Christopher Nolan a mis le doigt sur la plaie en critiquant l'industrie cinématographique pour sa priorisation de formules sûres et répétitives. Selon le réalisateur, ce manque de risques créatifs génère des films ennuyeux qui éloignent le public des salles. Son argument est étayé par des données : Oppenheimer, un film long et complexe, a rapporté près d'un milliard de dollars, prouvant que l'originalité est rentable.
L'algorithme de l'ennui : comment la technologie limite la créativité 🎬
La dépendance des studios aux données d'audience et aux algorithmes des plateformes de streaming a conduit à produire un contenu standardisé. Ces systèmes privilégient ce qui a déjà fonctionné, pénalisant les scénarios innovants ou les structures narratives risquées. Nolan suggère que cette logique technologique, basée sur la minimisation des pertes, finit par générer un catalogue homogène qui ne satisfait pas les spectateurs en quête d'expériences différentes, comme celles offertes par le cinéma au format IMAX.

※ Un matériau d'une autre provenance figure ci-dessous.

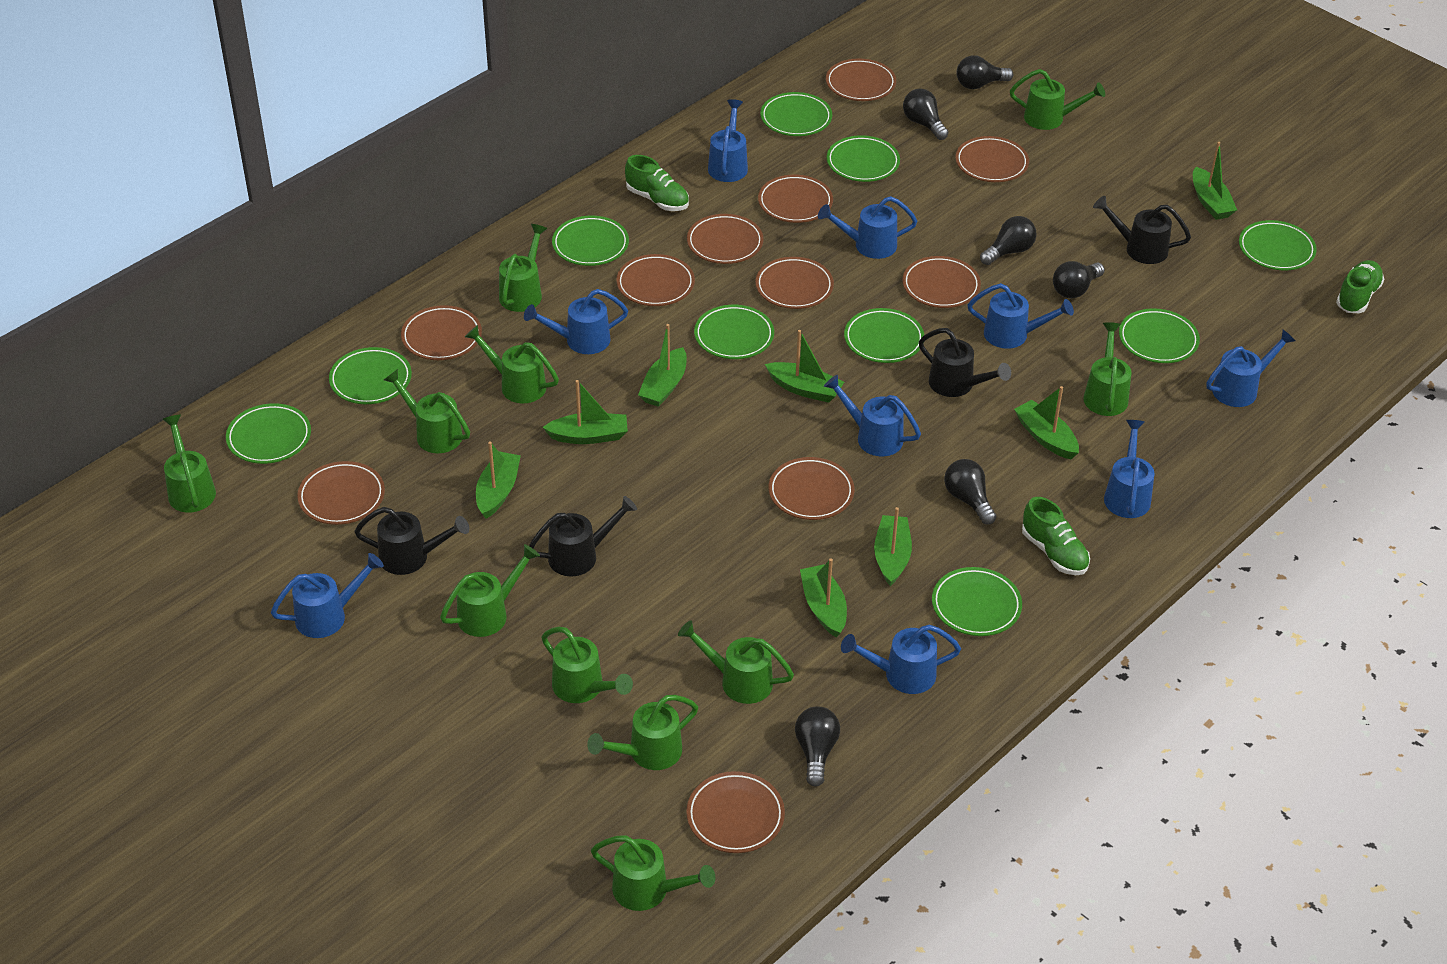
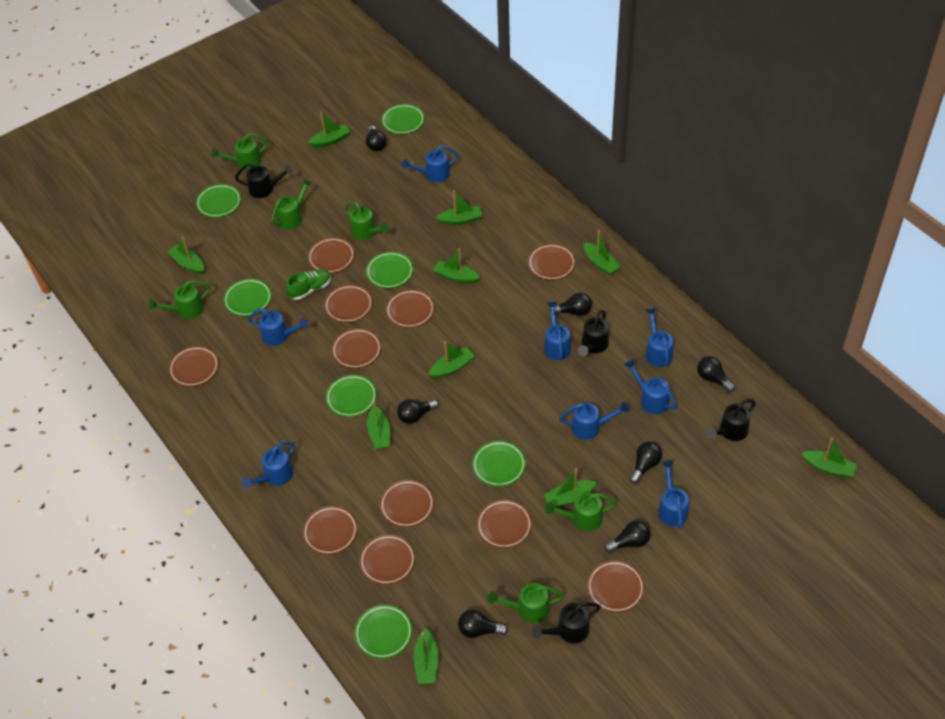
black light bulb: 6 -> 7
blue watering can: 9 -> 8
green boat: 8 -> 10
green plate: 10 -> 7
green shoe: 3 -> 1
green watering can: 11 -> 6

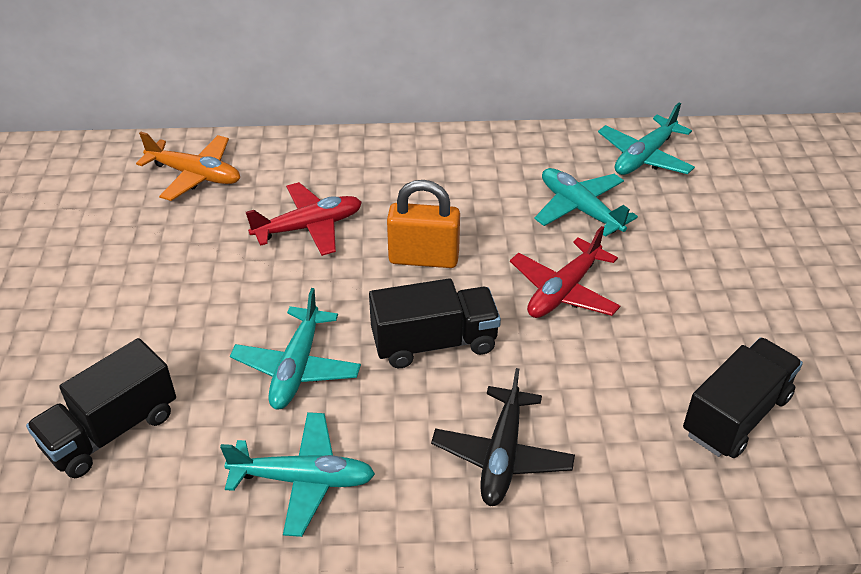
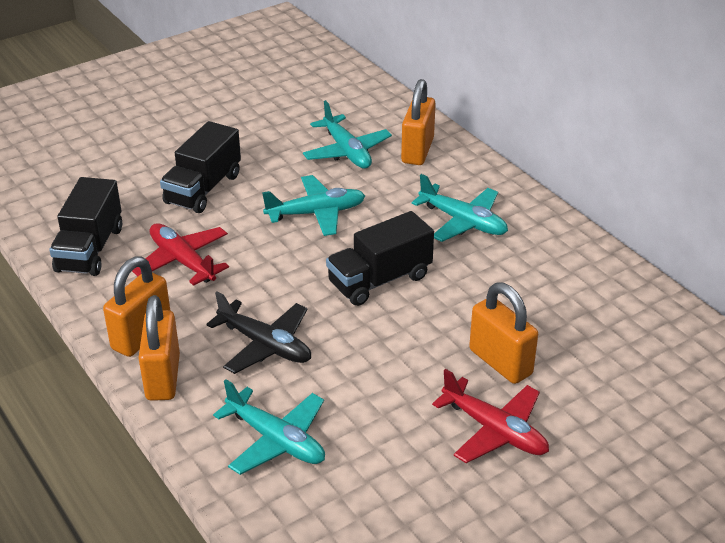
orange padlock: 1 -> 4
orange plane: 1 -> 0

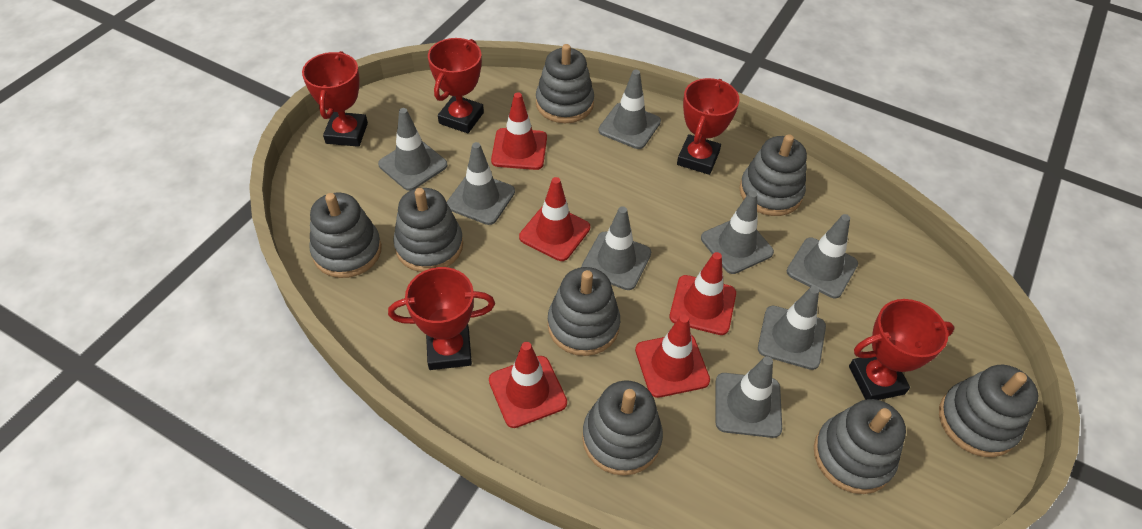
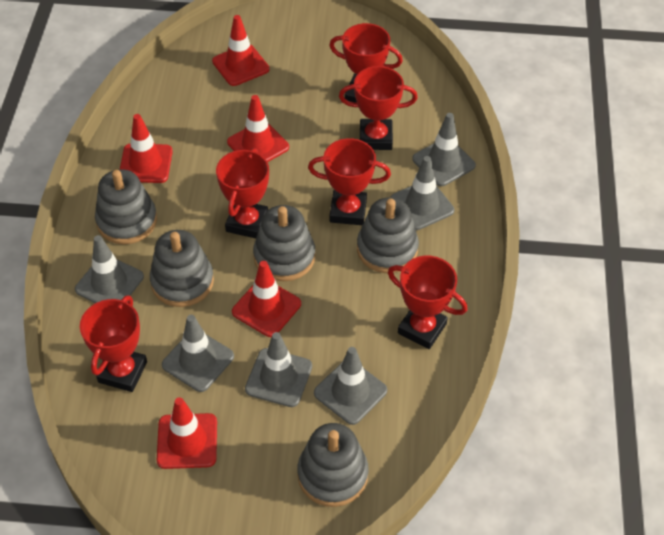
grey stacking toy: 8 -> 5
grey traffic cone: 8 -> 6
red trophy: 5 -> 6

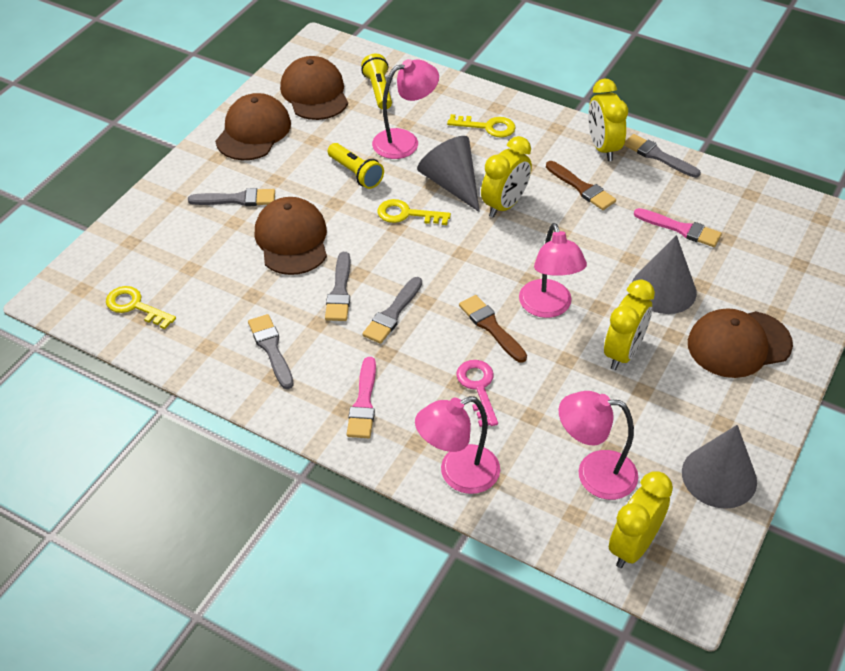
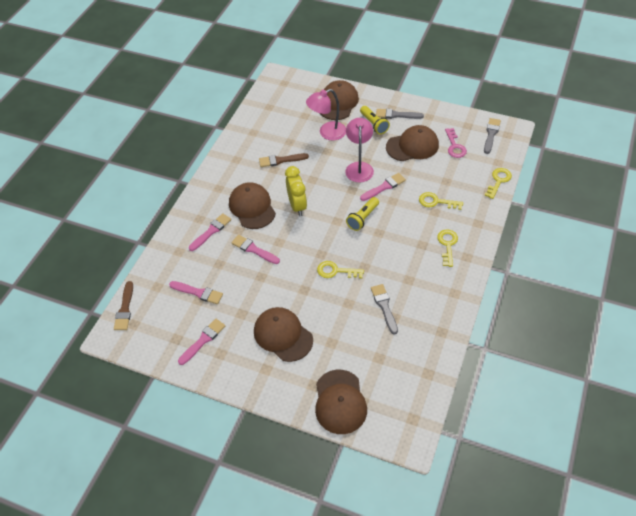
brown cap: 4 -> 5
grey brush: 5 -> 3
grey cone: 3 -> 0
pink brush: 2 -> 5
pink lamp: 4 -> 2
yellow clock: 4 -> 1
yellow key: 3 -> 4

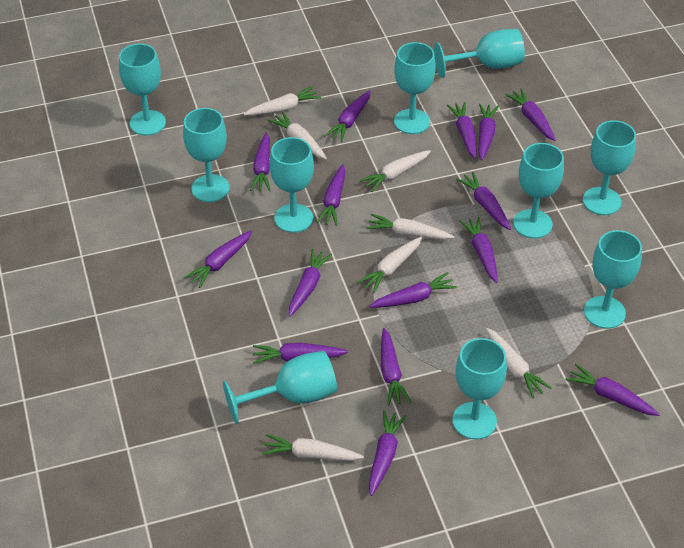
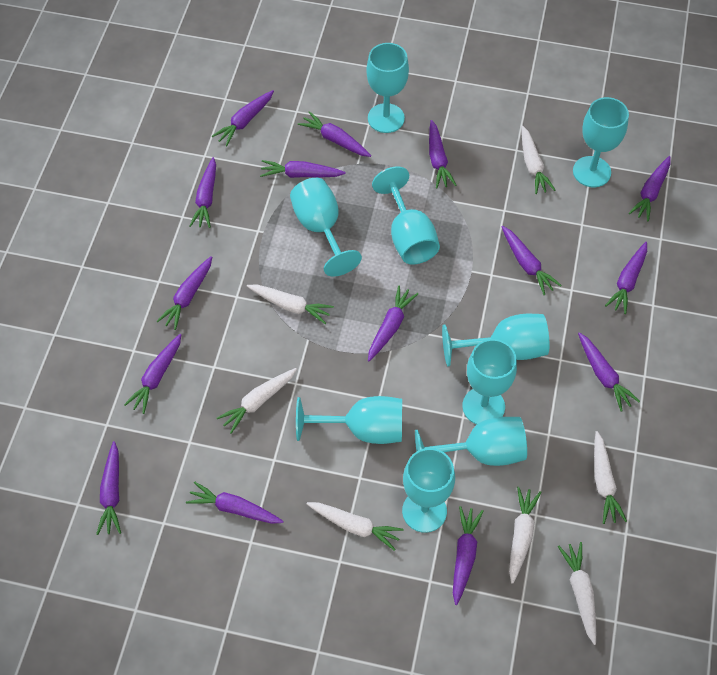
turquoise goblet: 10 -> 9

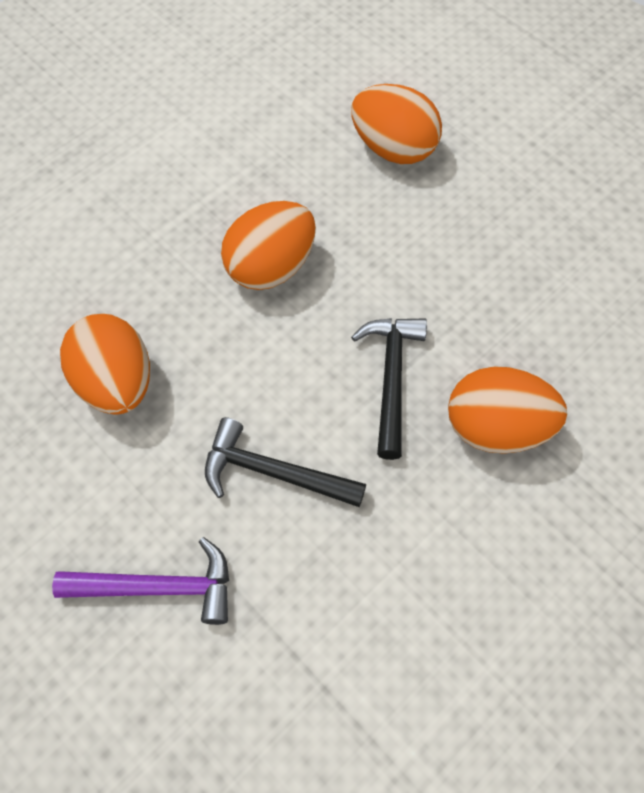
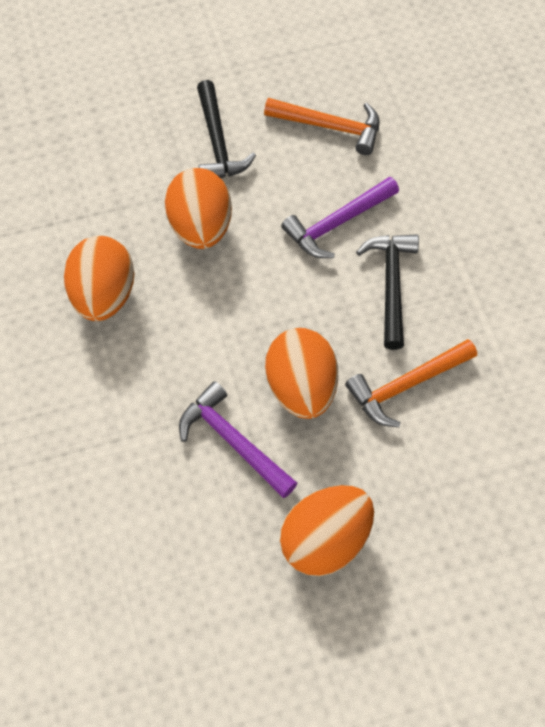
orange hammer: 0 -> 2
purple hammer: 1 -> 2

Le paradoxe du cinéma sécurisé : ennuyer pour ne pas perdre d'argent 💡
Il est curieux que les mêmes dirigeants qui craignent de perdre leur investissement misent sur des histoires si prévisibles que le public perd tout intérêt. C'est comme si un chef décidait de ne servir que du pain et de l'eau parce que personne ne se plaint, tandis que le restaurant d'à côté vend des plats exotiques à tout-va. Nolan, avec son succès de trois heures sur la physique nucléaire, leur a rappelé que parfois, le plus sûr est d'être risqué.